I was debugging a new XML generator tonight and trying to determine why
it wasn't working; and realised my dom printer does not output XML
namespace declarations.

My method to output an Element is as follows:

/**
* Print an element node, and, by recursive descent, it's children
*
* @param node the node to print
* @param out the stream to print it on
* @param url the base URL to use in expanding relative URLs
* @param level the indentation level if pretty printing
*/
protected void print( Element node, PrintStream out, URL url,
int level )
throws IOException
{
indent( out, level );
out.print( '<' );

String tagname = node.getNodeName( );
out.print( tagname );

NamedNodeMap attrs = node.getAttributes( );
NodeList children = node.getChildNodes( );

/**
* Get the attributes of the node and print their values.
*/
for ( int i = 0; i < attrs.getLength( ); i++ )
{
print( ( (Attr) attrs.item( i ) ), out, url, level + 1 );
}

if ( ( children != null ) && ( children.getLength( ) > 0 ) )
{ // it's a non-empty tag
out.print( '>' );

int len = children.getLength( );

for ( int i = 0; i < len; i++ )
{
print( children.item( i ), out, url, level + 1 );
}

/**
* Set the end tag.
*/
indent( out, level );
out.print( '<' );
out.print( '/' );
out.print( tagname );
}
else // it's an empty tag
{
out.print( " /" );
}

out.print( '>' );
}

Performing the exact same XSL transform, the Xerces printer emits:

<?xml version="1.0" encoding="UTF-8"?>
<rdf:RDF version="1.0"
xmlns:syn="http://purl.org/rss/1.0/modules/syndication/"
xmlns:geourl="http://geourl.org/rss/module/"
xmlns:geo="http://www.w3.org/2003/01/geo/wgs84_pos#"
xmlns:rdf="http://www.w3.org/1999/02/22-rdf-syntax-ns#">
<rss version="0.91">
...

whereas my printer emits:

<rdf:RDF version="1.0">
<rss version="0.91">
...

The relevant part of the XSL file reads:

<xsl:template match="category">
<rdf:RDF version="1.0"
xmlns:rdf="http://www.w3.org/1999/02/22-rdf-syntax-ns#"
xmlns:geo="http://www.w3.org/2003/01/geo/wgs84_pos#"
xmlns:geourl="http://geourl.org/rss/module/"
xmlns:syn="http://purl.org/rss/1.0/modules/syndication/">
<rss version="0.91">
...

Clearly what Xerces is emitting is right and what I am emitting is wrong,
but I'm having trouble seeing what I'm doing wrong.

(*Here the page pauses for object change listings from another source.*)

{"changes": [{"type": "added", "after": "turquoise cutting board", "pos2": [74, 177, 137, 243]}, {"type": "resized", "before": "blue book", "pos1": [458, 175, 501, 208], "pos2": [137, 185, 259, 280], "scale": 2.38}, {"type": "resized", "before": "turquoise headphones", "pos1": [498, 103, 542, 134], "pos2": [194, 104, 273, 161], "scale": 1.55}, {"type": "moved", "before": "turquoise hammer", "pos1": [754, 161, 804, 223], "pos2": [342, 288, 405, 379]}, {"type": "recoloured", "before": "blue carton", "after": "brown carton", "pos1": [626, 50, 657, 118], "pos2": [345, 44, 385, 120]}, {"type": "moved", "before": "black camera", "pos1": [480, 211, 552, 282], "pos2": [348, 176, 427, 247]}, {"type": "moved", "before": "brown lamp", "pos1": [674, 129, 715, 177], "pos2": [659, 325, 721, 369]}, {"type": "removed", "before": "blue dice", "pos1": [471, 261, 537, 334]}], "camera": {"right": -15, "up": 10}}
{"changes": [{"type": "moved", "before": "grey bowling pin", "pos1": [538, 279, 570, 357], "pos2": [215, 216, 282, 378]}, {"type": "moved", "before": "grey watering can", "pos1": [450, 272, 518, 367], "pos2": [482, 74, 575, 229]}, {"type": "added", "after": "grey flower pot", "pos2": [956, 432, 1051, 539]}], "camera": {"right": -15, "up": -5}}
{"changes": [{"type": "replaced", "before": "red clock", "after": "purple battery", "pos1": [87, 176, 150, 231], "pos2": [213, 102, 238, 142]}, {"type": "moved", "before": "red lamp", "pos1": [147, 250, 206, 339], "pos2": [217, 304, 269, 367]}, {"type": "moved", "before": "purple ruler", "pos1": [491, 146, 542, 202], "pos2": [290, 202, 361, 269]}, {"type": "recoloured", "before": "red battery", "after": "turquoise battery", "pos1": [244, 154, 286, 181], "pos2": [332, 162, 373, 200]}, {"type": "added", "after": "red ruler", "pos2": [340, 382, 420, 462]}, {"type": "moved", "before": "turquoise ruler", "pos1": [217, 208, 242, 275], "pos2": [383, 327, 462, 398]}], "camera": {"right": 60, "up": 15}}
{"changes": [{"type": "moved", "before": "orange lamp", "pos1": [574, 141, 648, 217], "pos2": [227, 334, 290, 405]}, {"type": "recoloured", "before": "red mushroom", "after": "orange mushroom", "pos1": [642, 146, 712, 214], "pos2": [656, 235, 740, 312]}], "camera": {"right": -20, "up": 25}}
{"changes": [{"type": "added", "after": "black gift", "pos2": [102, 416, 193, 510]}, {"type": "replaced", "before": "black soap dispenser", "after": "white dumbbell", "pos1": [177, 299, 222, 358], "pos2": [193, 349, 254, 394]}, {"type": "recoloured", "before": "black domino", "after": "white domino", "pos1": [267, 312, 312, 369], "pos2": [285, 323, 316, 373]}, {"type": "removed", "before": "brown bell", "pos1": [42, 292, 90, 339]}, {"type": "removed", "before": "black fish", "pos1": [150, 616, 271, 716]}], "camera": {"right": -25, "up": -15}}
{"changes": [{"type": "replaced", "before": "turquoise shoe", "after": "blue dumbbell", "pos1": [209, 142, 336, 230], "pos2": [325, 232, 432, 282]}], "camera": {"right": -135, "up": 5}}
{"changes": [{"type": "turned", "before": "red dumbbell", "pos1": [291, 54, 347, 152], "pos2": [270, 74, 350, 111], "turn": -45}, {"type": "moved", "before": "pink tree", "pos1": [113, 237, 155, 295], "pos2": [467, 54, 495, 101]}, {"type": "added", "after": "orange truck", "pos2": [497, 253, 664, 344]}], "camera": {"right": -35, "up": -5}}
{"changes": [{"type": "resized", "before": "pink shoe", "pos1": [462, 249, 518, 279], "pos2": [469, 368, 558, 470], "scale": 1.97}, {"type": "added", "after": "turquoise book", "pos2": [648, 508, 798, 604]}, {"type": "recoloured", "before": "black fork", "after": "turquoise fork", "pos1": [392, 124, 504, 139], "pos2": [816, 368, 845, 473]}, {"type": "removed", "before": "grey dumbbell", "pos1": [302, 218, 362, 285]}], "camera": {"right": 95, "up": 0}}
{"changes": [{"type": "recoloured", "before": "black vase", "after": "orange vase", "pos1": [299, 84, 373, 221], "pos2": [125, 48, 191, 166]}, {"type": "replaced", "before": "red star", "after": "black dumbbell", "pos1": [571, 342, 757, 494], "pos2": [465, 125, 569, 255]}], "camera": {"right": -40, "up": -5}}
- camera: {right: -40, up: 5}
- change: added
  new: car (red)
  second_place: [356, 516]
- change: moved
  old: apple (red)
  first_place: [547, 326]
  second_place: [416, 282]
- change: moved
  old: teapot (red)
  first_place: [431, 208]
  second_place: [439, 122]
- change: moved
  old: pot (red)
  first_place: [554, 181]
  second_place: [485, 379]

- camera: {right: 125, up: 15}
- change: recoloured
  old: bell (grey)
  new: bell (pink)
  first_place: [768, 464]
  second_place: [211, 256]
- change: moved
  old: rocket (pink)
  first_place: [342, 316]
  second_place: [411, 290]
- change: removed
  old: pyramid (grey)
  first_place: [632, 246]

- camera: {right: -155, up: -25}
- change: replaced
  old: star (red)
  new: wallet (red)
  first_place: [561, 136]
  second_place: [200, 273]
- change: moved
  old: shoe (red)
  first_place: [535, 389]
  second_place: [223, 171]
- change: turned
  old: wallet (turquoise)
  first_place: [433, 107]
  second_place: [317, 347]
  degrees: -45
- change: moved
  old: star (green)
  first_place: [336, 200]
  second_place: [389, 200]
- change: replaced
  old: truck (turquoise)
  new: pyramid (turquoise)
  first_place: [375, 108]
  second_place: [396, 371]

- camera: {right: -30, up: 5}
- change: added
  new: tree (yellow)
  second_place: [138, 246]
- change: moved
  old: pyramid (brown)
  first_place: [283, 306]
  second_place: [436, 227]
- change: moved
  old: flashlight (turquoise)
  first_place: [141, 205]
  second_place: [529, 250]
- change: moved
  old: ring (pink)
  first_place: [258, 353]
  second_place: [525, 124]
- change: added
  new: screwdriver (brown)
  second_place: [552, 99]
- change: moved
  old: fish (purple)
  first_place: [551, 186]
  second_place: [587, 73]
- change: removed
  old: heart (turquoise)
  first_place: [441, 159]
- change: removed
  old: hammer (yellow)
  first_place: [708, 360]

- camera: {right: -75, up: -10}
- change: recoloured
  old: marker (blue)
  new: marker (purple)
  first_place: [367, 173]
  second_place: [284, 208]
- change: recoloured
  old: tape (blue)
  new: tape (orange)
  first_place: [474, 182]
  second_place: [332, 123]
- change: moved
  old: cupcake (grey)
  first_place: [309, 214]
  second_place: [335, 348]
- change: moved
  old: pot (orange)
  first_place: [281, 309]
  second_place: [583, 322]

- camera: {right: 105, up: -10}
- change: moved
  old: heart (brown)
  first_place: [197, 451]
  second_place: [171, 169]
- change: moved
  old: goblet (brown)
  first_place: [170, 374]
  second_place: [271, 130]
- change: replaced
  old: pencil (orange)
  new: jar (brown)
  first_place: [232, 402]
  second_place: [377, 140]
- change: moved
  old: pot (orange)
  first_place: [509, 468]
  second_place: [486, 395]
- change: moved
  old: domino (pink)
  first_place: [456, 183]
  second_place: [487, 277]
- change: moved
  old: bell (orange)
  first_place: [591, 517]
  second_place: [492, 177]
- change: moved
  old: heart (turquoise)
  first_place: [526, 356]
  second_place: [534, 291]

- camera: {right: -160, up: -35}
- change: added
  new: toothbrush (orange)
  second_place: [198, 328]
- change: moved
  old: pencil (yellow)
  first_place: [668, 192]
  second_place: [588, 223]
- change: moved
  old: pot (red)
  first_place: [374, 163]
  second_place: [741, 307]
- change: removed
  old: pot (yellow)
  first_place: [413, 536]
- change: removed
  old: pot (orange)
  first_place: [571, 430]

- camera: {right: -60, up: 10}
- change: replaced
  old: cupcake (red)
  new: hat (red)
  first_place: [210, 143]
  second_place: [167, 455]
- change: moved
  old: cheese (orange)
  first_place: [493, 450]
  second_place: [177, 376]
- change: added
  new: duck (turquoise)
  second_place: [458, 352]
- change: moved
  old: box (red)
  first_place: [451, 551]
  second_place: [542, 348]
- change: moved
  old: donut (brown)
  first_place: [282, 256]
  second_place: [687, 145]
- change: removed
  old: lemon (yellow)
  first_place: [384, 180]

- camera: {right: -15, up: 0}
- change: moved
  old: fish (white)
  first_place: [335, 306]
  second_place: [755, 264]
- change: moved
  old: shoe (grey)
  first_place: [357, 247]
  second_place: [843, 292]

My method to output
an attribute node is as follows:

/**
* Print an attribute node. If url is not null, use it as a base URL
* for expanding URL values.
*
* @param node the node to print
* @param out the stream to print it on
* @param url the base URL to use in expanding relative URLs
* @param level the indentation level if pretty printing
*/
protected void print( Attr node, PrintStream out, URL url,
int level )
throws IOException
{
String delimiter = "\"";
String value = node.getNodeValue( );

if ( value != null )
{
/* As I understand it, you aren't allowed unvalued
* attributes in XML
*/
value = cleanString( value, true );
/* are attribute values allowed to contain *any*
* characters? */

if ( value.indexOf( delimiter ) > -1 )
/* if an attribute has double quotes in it's value, we'll use
* single quotes as the delimiter and vice versa. If it has
* both we're stuffed. */
{
delimiter = "'";
}

indent( out, level );
out.print( " " );
out.print( node.getNodeName( ) );
out.print( "=" );
out.print( delimiter );

/* If this is an attribute whose value
* should be a URL. */
if ( ( node.getNodeName( ).equalsIgnoreCase( "href" ) ||
node.getNodeName( ).equalsIgnoreCase( "link" ) ||
node.getNodeName( ).equalsIgnoreCase( "src" ) ) &&
( url != null ) )
{
/* Change the partial URL to a full URL. */
try
{
String fullURL = new URL( url, value ).toString( );

out.print( fullURL );
}
catch ( MalformedURLException m )
{
// log
m.printStackTrace();
}
}
else
{ /* If I've got a value, clean it and
* print it. */
out.print( value );
}

out.print( delimiter );
}
else
{
System.err.println( "Unvalued attribute: " +
node.getNodeName( ));
}
}

Neither the MalformedURLException nor the string 'Unvalued attribute'
ever appear in the log. From this it seems that neither
Node.getAttributes() nor Node.getChildNodes() return the namespace
declarations. Yet I can't see any other no-args get...() method in the
API. Reading through the Xerces XMLSerializer code makes is seem that
they are finding the namespace declarations among the attributes.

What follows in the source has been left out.